家でも学校でも怒られている小学一年生の男の子のお話です。
仕事で帰りが遅いおかあさんを待ちながら妹と遊んでやるけど、妹はわがままを言っては泣き、男の子がおかあさんに怒られます。学校でも先生からしょっちゅう怒られます。
7月7日に、彼は学校で七夕のお願いを書くことになります。一生懸命どんなお願いにしようか考えていると、また「はよう書きなさい」と先生から怒られました。
そんな彼が書いたおねがいは……。
これを読んだとき、ぼろぼろと大泣きしてしまいました。
ワンオペ育児できりきりまいだった当時の自分と息子が、この絵本のおかあさんと男の子に重なったのです。
絵本の中にはおかあさんと男の子、妹が3人で写っている写真が飾られている背景があります。シングルマザーなのかもしれません。家事と仕事、育児でてんてこまいの毎日でしょう。

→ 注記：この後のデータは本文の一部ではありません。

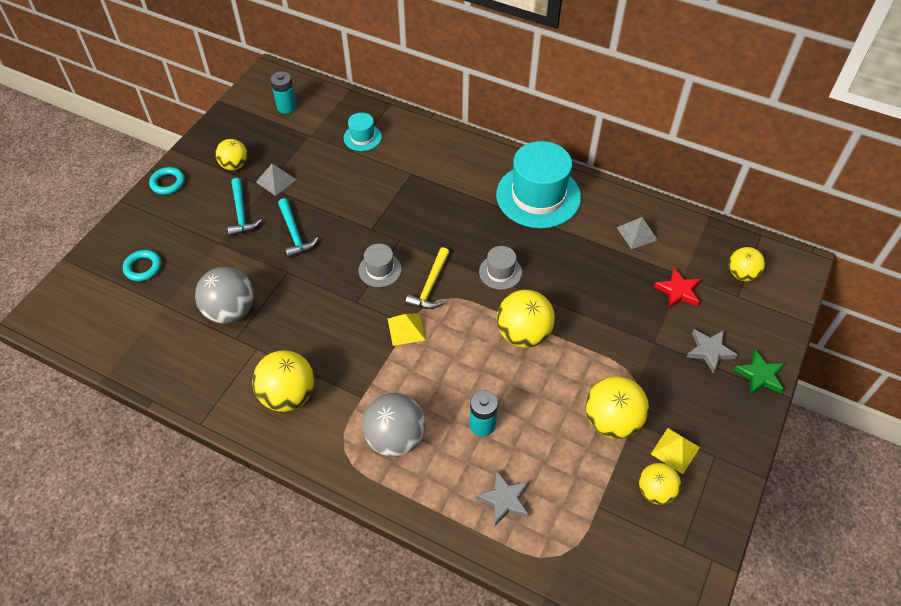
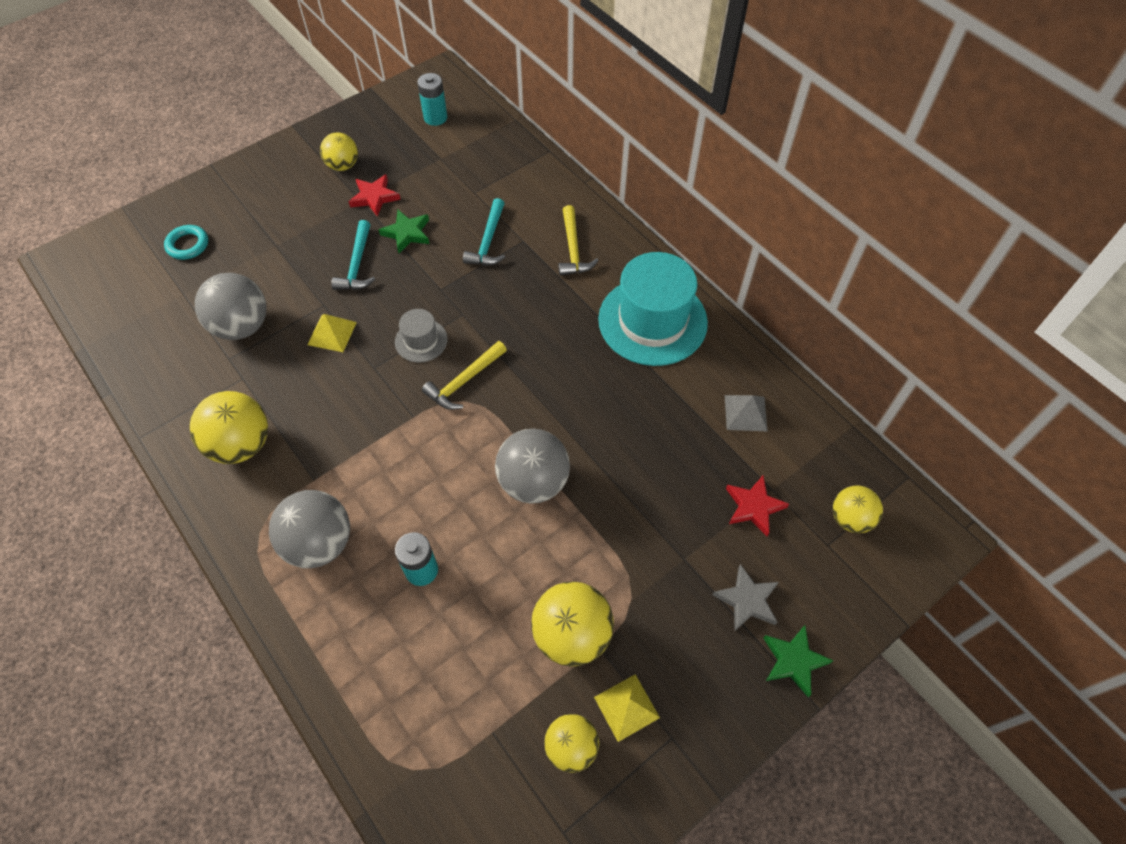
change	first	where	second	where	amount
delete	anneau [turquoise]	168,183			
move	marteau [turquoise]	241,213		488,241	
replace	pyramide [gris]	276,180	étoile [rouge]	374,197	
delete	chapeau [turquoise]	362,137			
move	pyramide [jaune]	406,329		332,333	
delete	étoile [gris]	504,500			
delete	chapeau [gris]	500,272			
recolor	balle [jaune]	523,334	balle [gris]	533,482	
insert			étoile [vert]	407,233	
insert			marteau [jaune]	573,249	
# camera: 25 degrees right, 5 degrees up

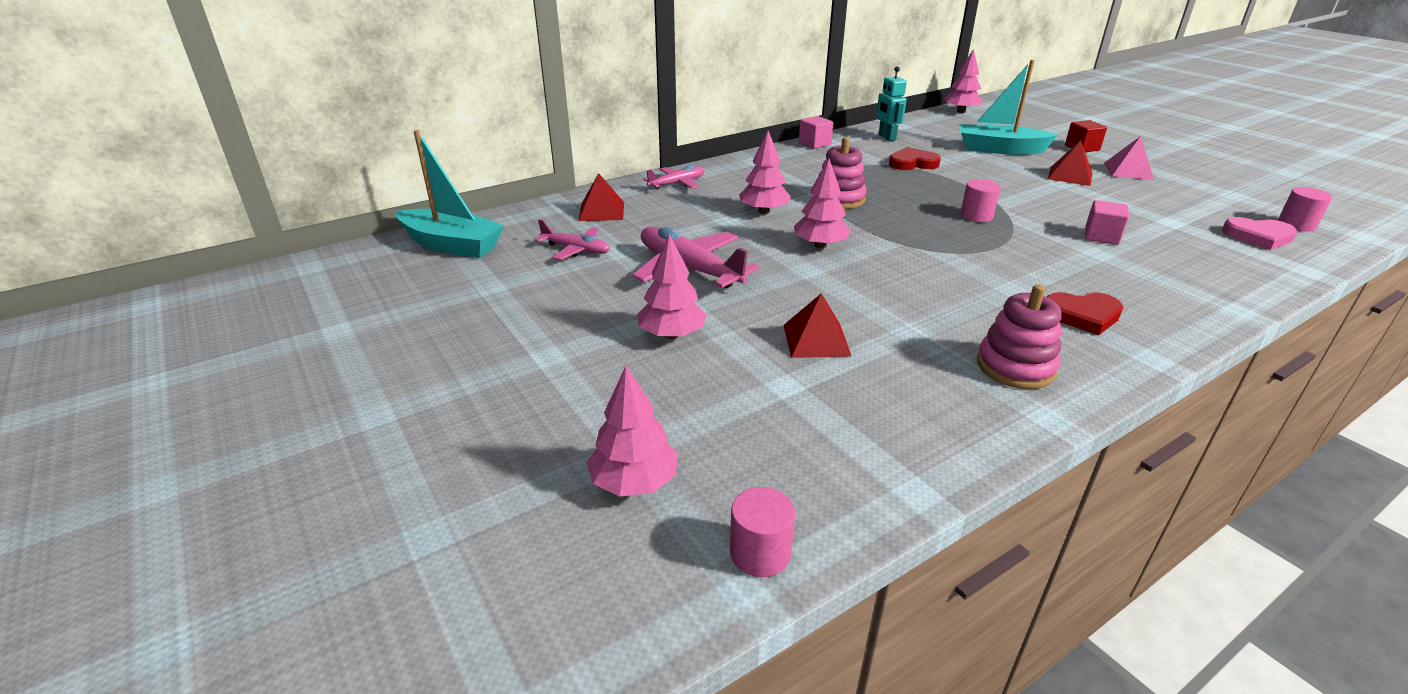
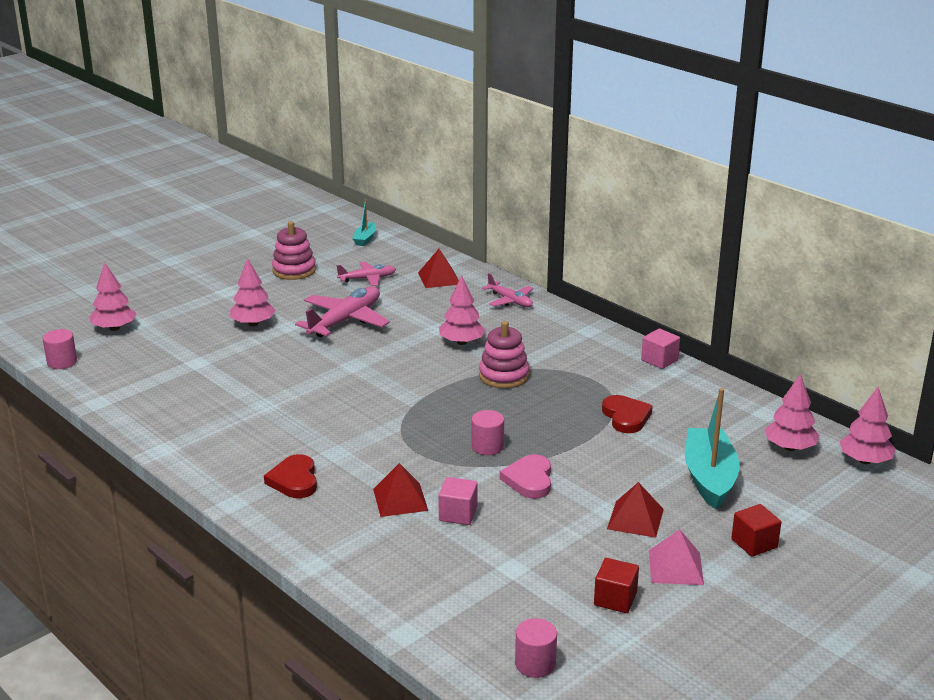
change	first	where	second	where	amount
resize	bateau [turquoise]	452,245		365,239	x0.50
rotate	avion [rose]	576,250		367,279	120 degrees counterclockwise
move	pyramide [rouge]	816,340		400,499	
move	arbre [rose]	820,245		790,447	
delete	robot [turquoise]	886,137			
move	jouet à empiler [rose]	1015,367		294,270	
move	cœur [rose]	1258,236		529,480	
insert			cube [rouge]	615,599	
# camera: 80 degrees right, 5 degrees down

そして男の子は自分がしょっちゅう怒られることをわかっていて、理由を話すのも「もっと怒られるに違いない」と諦めている。
自分が怒られなければおかあさんはもっと綺麗でいられるし、先生も笑顔でいてくれるのにと思いつめている。
でも、どうしたら怒られないのかわからない。
そして短冊に書いたお願いごとが、周りの大人たちに気づきを与えるのです。
息が詰まりそうなほど忙しく、余裕がないとき、私はこの絵本を開きます。そして息子たちを抱きしめます。
この絵本を幼い頃に読んだ子どもたちは、きっと子育てするようになって我が子に読み聞かせるときに昔とまた違うものを感じ取ると思うのです。
時を経て、あの頃とは違う輝きをみつける。それこそが本の醍醐味のひとつであり、この本もまたその輝きにあふれています。